In the eye-opening “Beyond Utopia” (November 3, Roadside Attractions), from editor-turned-director Madeleine Gavin (“City of Joy”), which won the U.S. documentary audience award at Sundance 2023, we follow a heroic and fearless Christian pastor, Seungeun Kim, who since he defected from North Korea years ago, has become a pivotal member of the Underground Railroad, devoted to saving others from the horrors of life there. By his count, he has helped 1200 people to escape. Gavin tracks two narratives, as Pastor Kim steers the Roh family of five (including two children and an 80-year-old grandmother), with the help of 50 brokers, on a torturous journey over jungles, mountains, and rivers, through Communist countries China, Vietnam, and Laos before they reach safety in Thailand. He also tries to help a mother, Soyeon Lee, who having successfully defected to South Korea, struggles to bring her 17-year-old son to join her.

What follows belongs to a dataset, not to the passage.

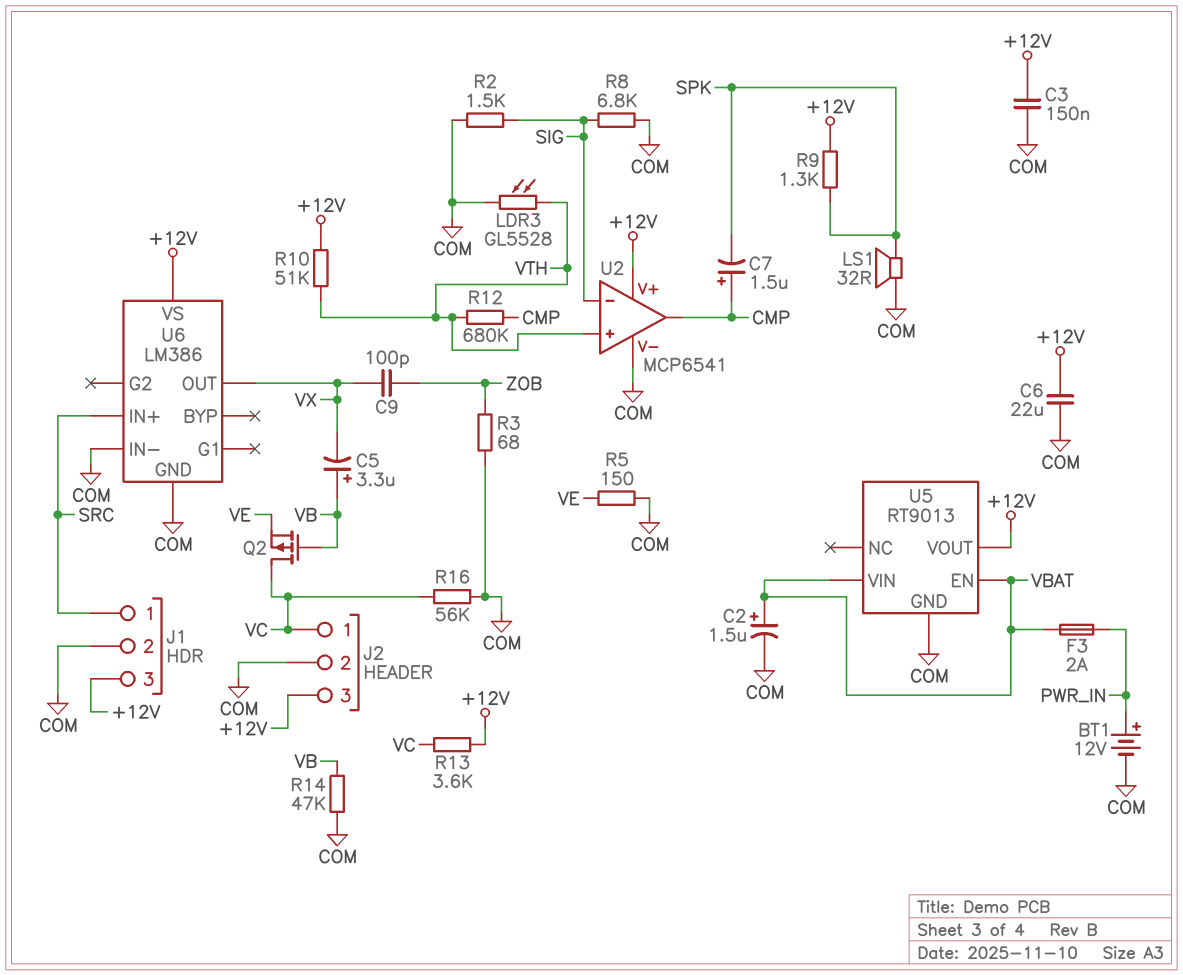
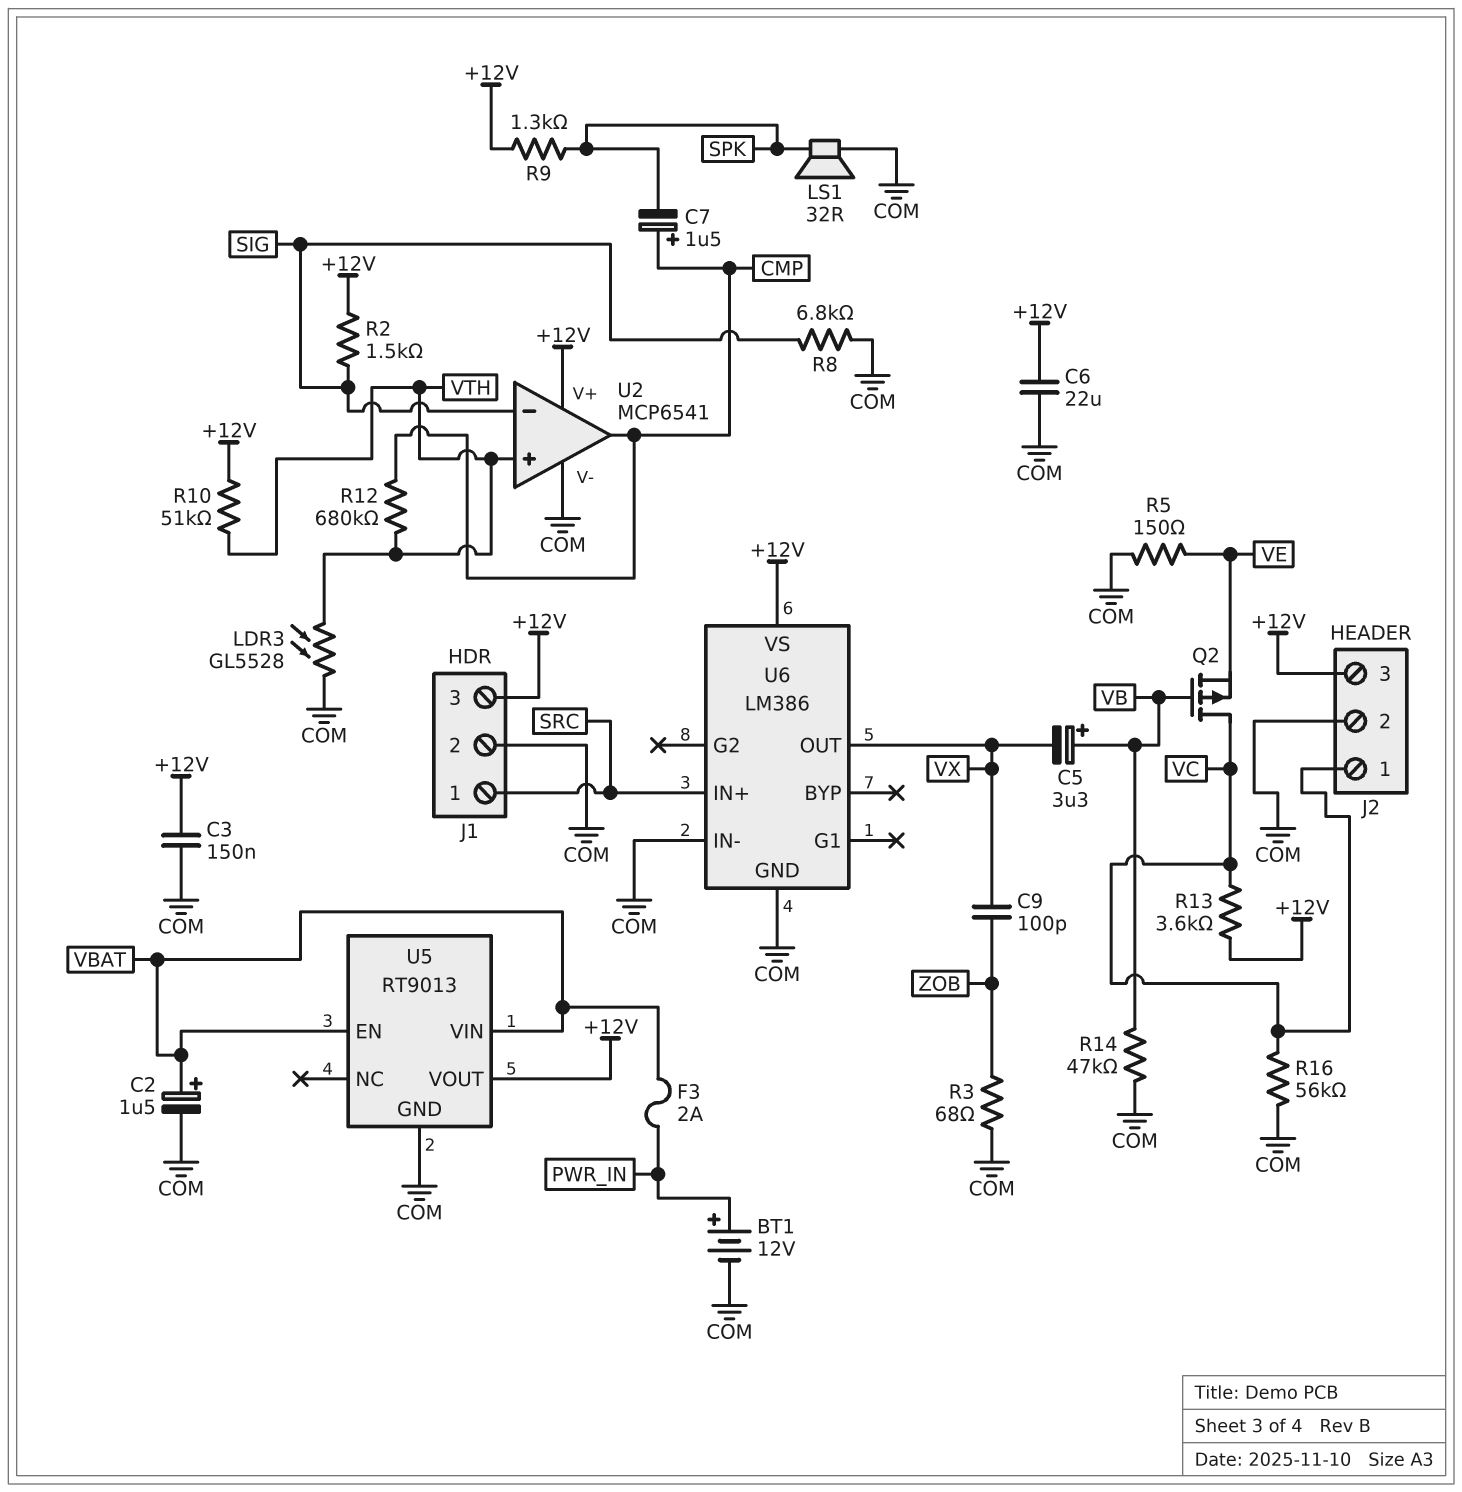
R2: 1.5k (COM, SIG) -> 1.5k (+12V, SIG)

At a recent Q & A session moderated by CBS News correspondent Jo Ling Kent, Gavin admitted that after some reluctance to tackle the subject of North Korea, her deep research persuaded her to dive in, including hidden camera footage that had been brought out (some of which is in the film). “I realized that with everything I was reading and watching and discovering, there really was nothing where I felt the pulse of the people,” she said. “And so the more that I learned, the more that I felt this sense of outrage: ‘We have to make this movie, and we have to do it in a way where there is a story that is in the present.’”

On her second or third trip to Seoul she met Pastor Kim, “who opened up the world for us,” she said. “And also I discovered that some of the hidden camera footage I’d been looking at on the web was in fact from cameras that his network keeps along the border of North Korea in China and that people smuggle to North Korea.”

It took many months to win over Pastor Kim, he said on the panel, but her sincerity eventually worked. “For North Koreans who are fleeing, they’re worrying,” Kim said on the panel. “It’s all about life and death. And then with the Roh family, the timing was miraculous that it worked out this way, that they reached out after [Madeleine Gavin and I] established a relationship and finally decided to work with each other. And every step of the way she consulted with me and I could tell that she put their lives, the safety of the people first. So I was able to trust her.”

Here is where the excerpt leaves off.